The idea of Ubuntu is that “a person becomes a person through other people” – we are deeply and completely connected to one another.  When I am injuring you, it is me, myself who is damaged in the process.  And when I am kind to you, I am offering that kindness to myself as well.  There is a community in South Africa where an anthropologist told this story after studying the habits and customs of a specific tribe there.  When he finished his work, he had to wait for transportation that would take him to the airport to return home. He’d always been surrounded by the children of the tribe, so to help pass the time before he left, he proposed a game for the children to play. He’d bought lots of candy and sweets in the city, so he put everything in a basket with a beautiful ribbon attached. He placed it under a solitary tree, and then he called the kids together. He drew a line on the ground and explained that they should wait behind the line for his signal. And that when he said “Go!” they should rush over to the basket, and the first to arrive there would win all the candies. When he said “Go!” they all unexpectedly held each other’s hands and ran off towards the tree as a group. Once there, they simply shared the candy with each other and happily ate it. The anthropologist was very surprised. He asked them why they had all gone together, especially if the first one to arrive at the tree could have won everything in the basket – all the sweets. A young girl simply replied: “How can one of us be happy if all the others are sad?”

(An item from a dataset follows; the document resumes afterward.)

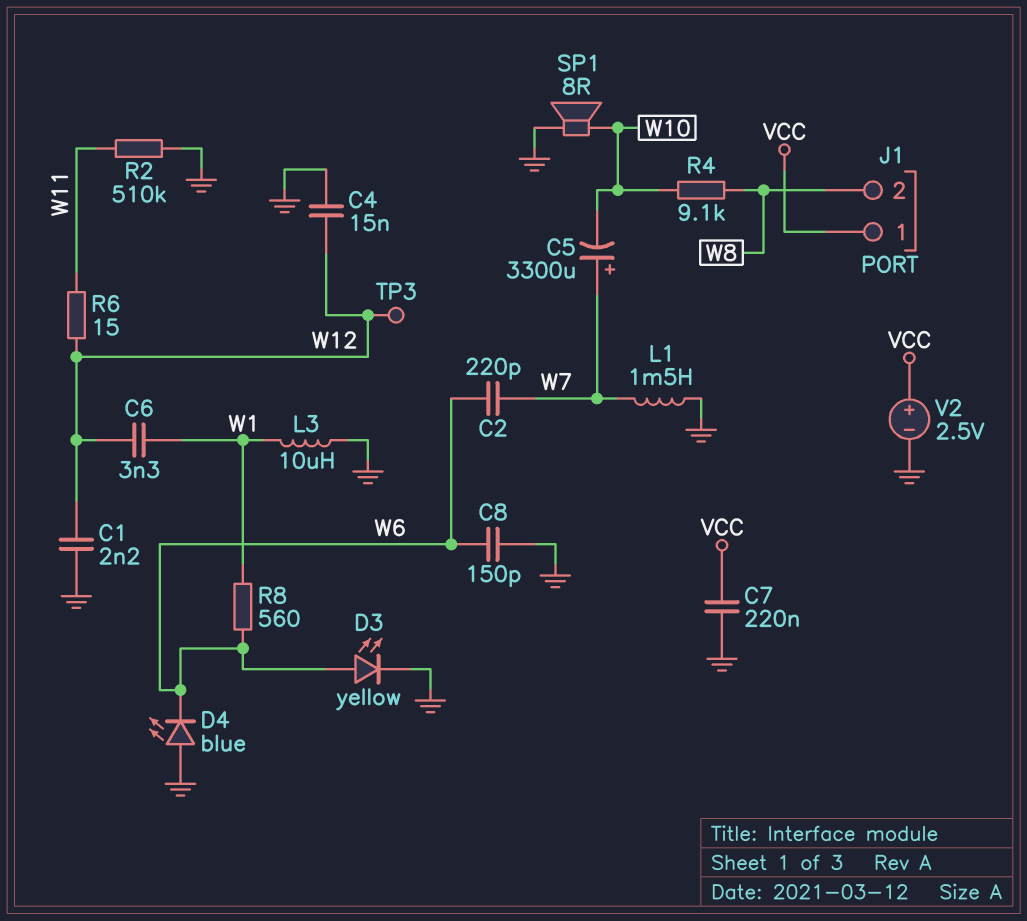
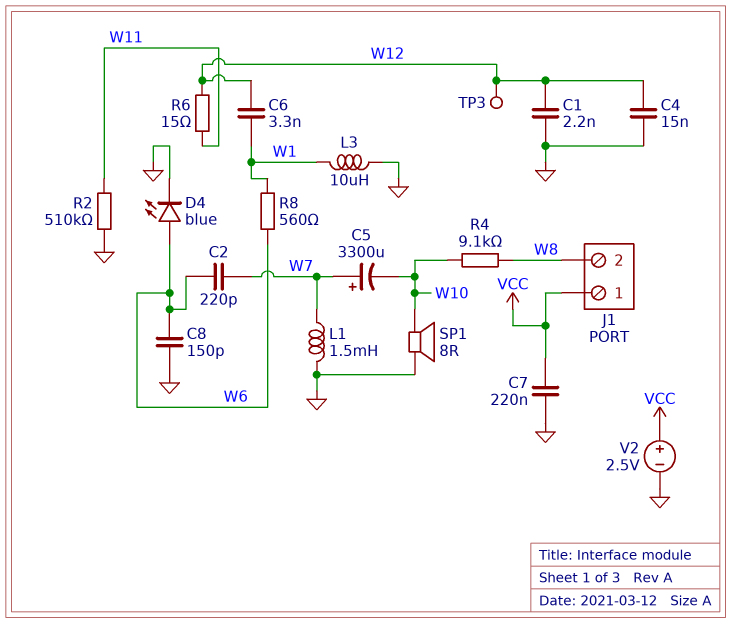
D3: LED yellow (A W6, K GND) -> none
D4: LED blue (A GND, K W6) -> LED blue (A W6, K GND)

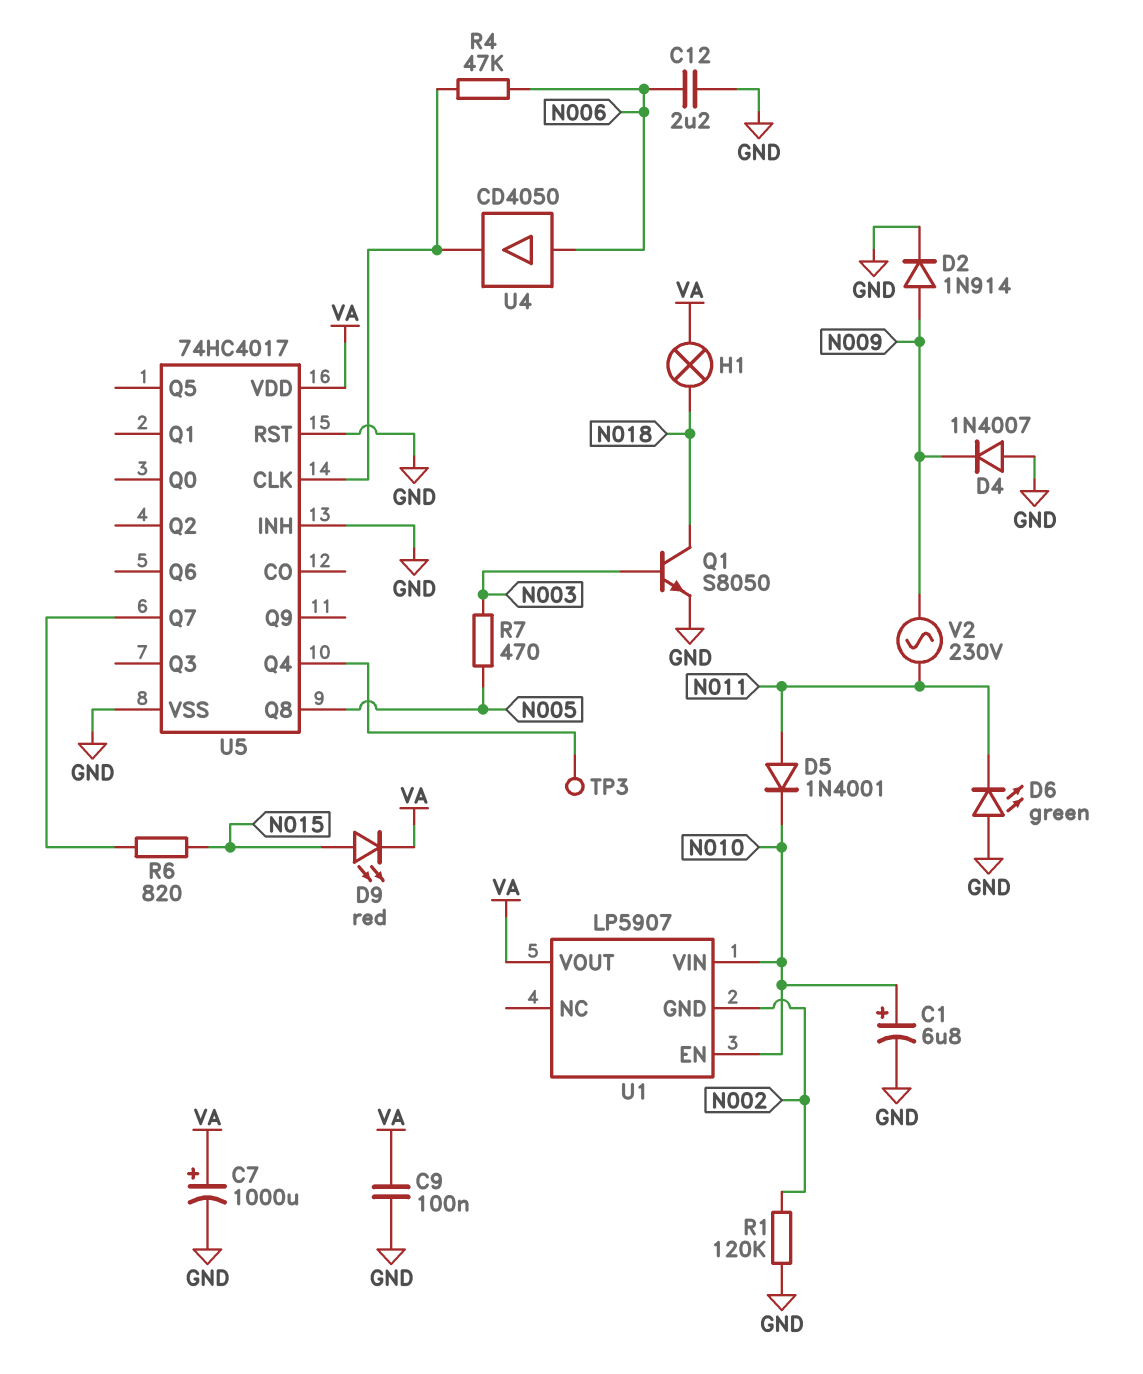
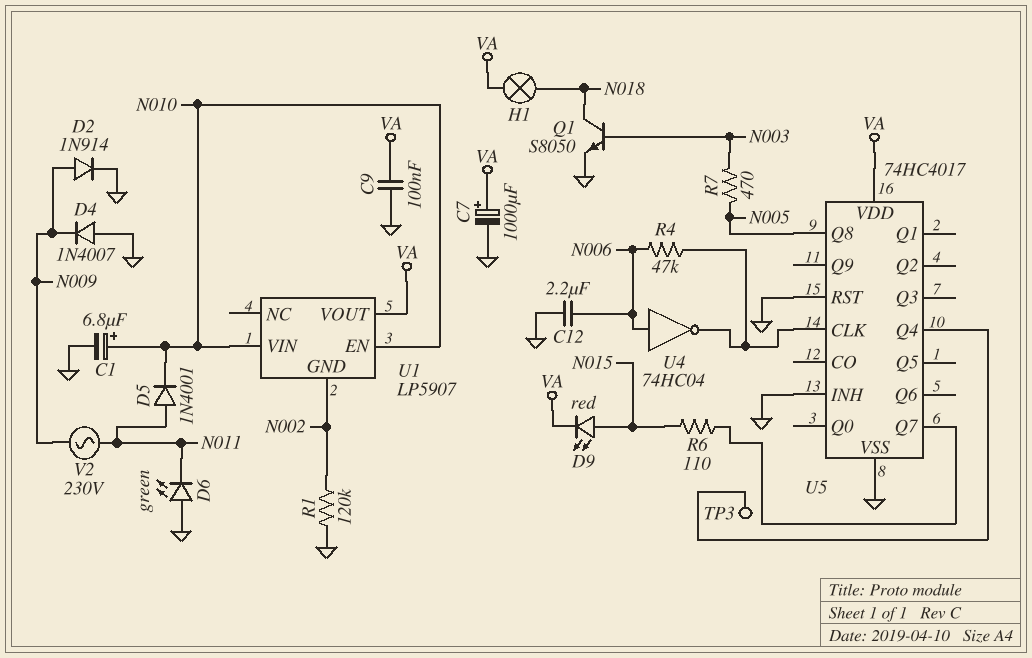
R6: 820 (N015, U5/Q7) -> 110 (N015, U5/Q7)
U4: buffer CD4050 (in N006, out U5/CLK) -> NOT 74HC04 (in N006, out U5/CLK)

               Returning to the situation experienced by the Eunuch, this situation continues, as we know, today.  A 2014 study showed that 70% of all millennials and 58% of Americans overall now believe that religious groups are alienating people by being too judgmental about LGBTQ+ issues.  One quarter of the people how were raised in faith and left those traditions say that negative treatment of LGBTQ+ folk was the primary reason for their leaving.  We, as a church, claim to be something more, we say we are inclusive.  But are we?  Do we talk to those who are different from ourselves?  Do we include and invite into conversation those we don’t understand?  In light of the shrinking church, many ask how we can possibly feel we can afford to be judgmental.   But I will own that I don’t feel that we should stay alive as a church just to stay alive. 

No.  I don’t call us to be inclusive out of fear of dying.  I call on us to be welcoming and inclusive because that is what we are called to do.  The church has to exist with meaning and purpose or it shouldn’t exist at all.  And our purpose is to love.  That’s the bottom line, every time.  Our purpose is to love.  It is not to judge.  It is not to exclude.  We are invited into learning, we are invited into our own growing.  And we are invited into loving.  It’s all that easy, and it’s all that hard.  Thanks be to God.  Amen.